There are multiple types of nihilism, each with their own scope.
iambiguous refers to being a moral nihilist, the scope being nihilism regarding morality.
I consider myself an existential nihilist - I don’t think existence has objective meaning, but we can create our own.
I could agree with iambiguous that there is no basis for objective morality, but I do believe there is one for subjective morality.
I haven’t been following the conversation, so responding to this may be cherry picking - if so, forgive me.
This statement appears very dismissive. Nihilists can be very happy, optimistic and loving people.
I can understand how your statement may apply to Young nihilists, who may very well be lashing out.
My point is there’s more to nihilism than a teenager’s conception of nihilism.
I never really had a Nietzche phase [preferred Schopenhauer] - I took issue with the community that hijacked ‘Will to Power’ as a ticket to be assholes.
However, if one interprets WtP as: life bestows a surplus of energy within each of us [energy = power], and our will is to express this energy - then it sits fine with me.

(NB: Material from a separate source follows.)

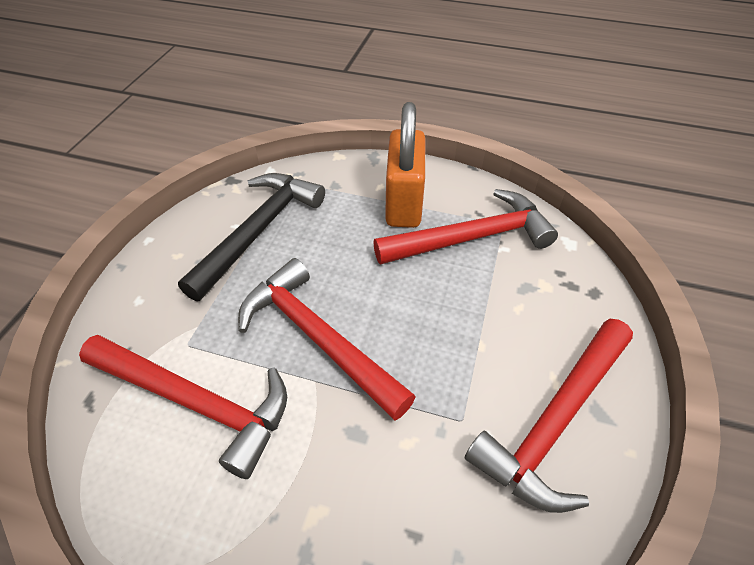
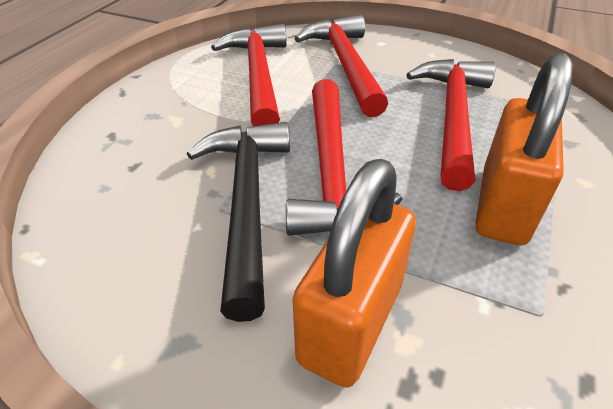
orange padlock: 1 -> 2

I was really influenced by his life affirmation:
If we affirm one single moment, we thus affirm not only ourselves but all existence. For nothing is self-sufficient, neither in us ourselves nor in things; and if our soul has trembled with happiness and sounded like a harp string just once, all eternity was needed to produce this one event – and in this single moment of affirmation all eternity was called good, redeemed, justified, and affirmed. - Nietzsche
Eternal return proceeds from the assumption that the probability of a world coming into existence exactly like our own is greater than zero (we know this because our world exists). If space is infinite, then cosmology tells us that our existence will recur an infinite number of times.

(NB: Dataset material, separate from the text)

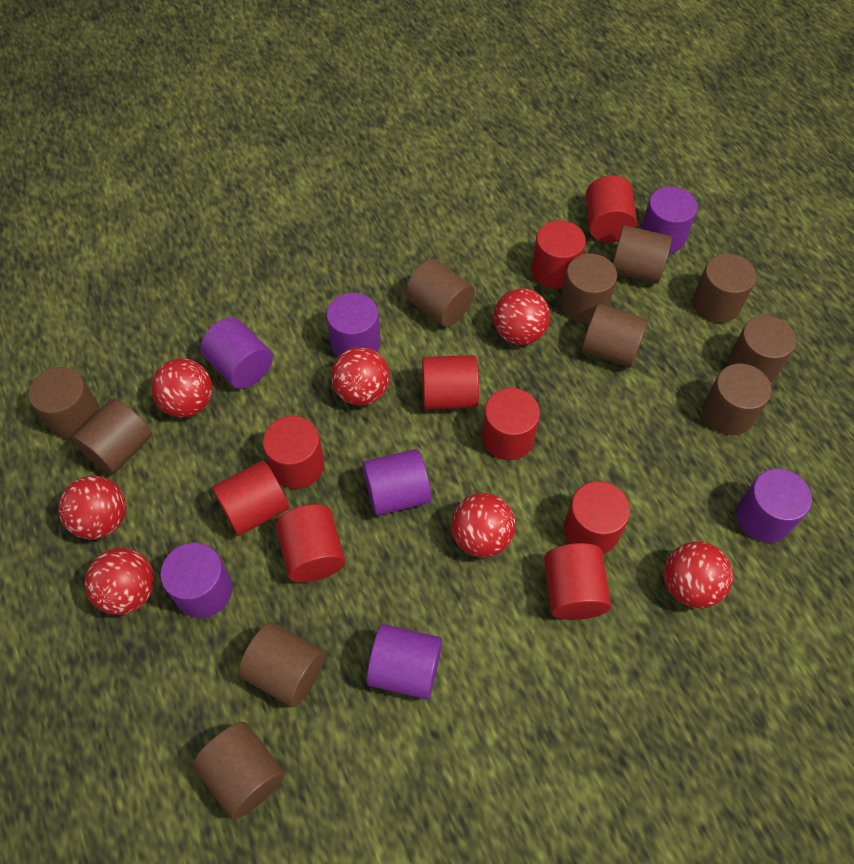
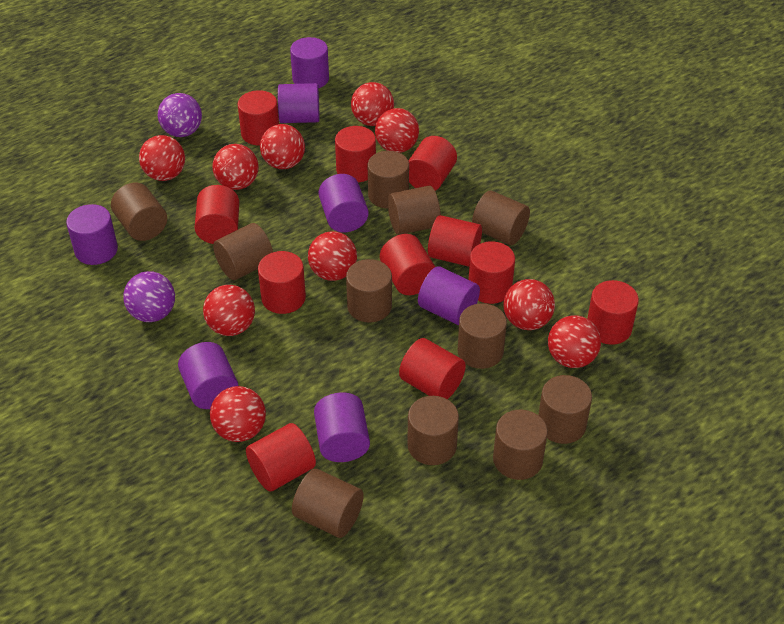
purple ball: 0 -> 2
red ball: 7 -> 10
red cylinder: 9 -> 11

“If my life were to recur, then it could recur only in identical fashion.”
The wish for the eternal return of all events would mark the ultimate affirmation of life.
Nietzsche celebrates the Greeks who, facing up to the terrors of nature and history, did not seek refuge in “a Buddhistic negation of the will,” as Schopenhauer did, but instead created tragedies in which life is affirmed as beautiful in spite of everything.
As I grow older, mend the wounds of the past, experience more, and come to have different beliefs about the nature of reality - I come closer to being in agreement with Nietzsche and affirming existence - whilst remaining an existential nihilist, as I think Nietzsche was.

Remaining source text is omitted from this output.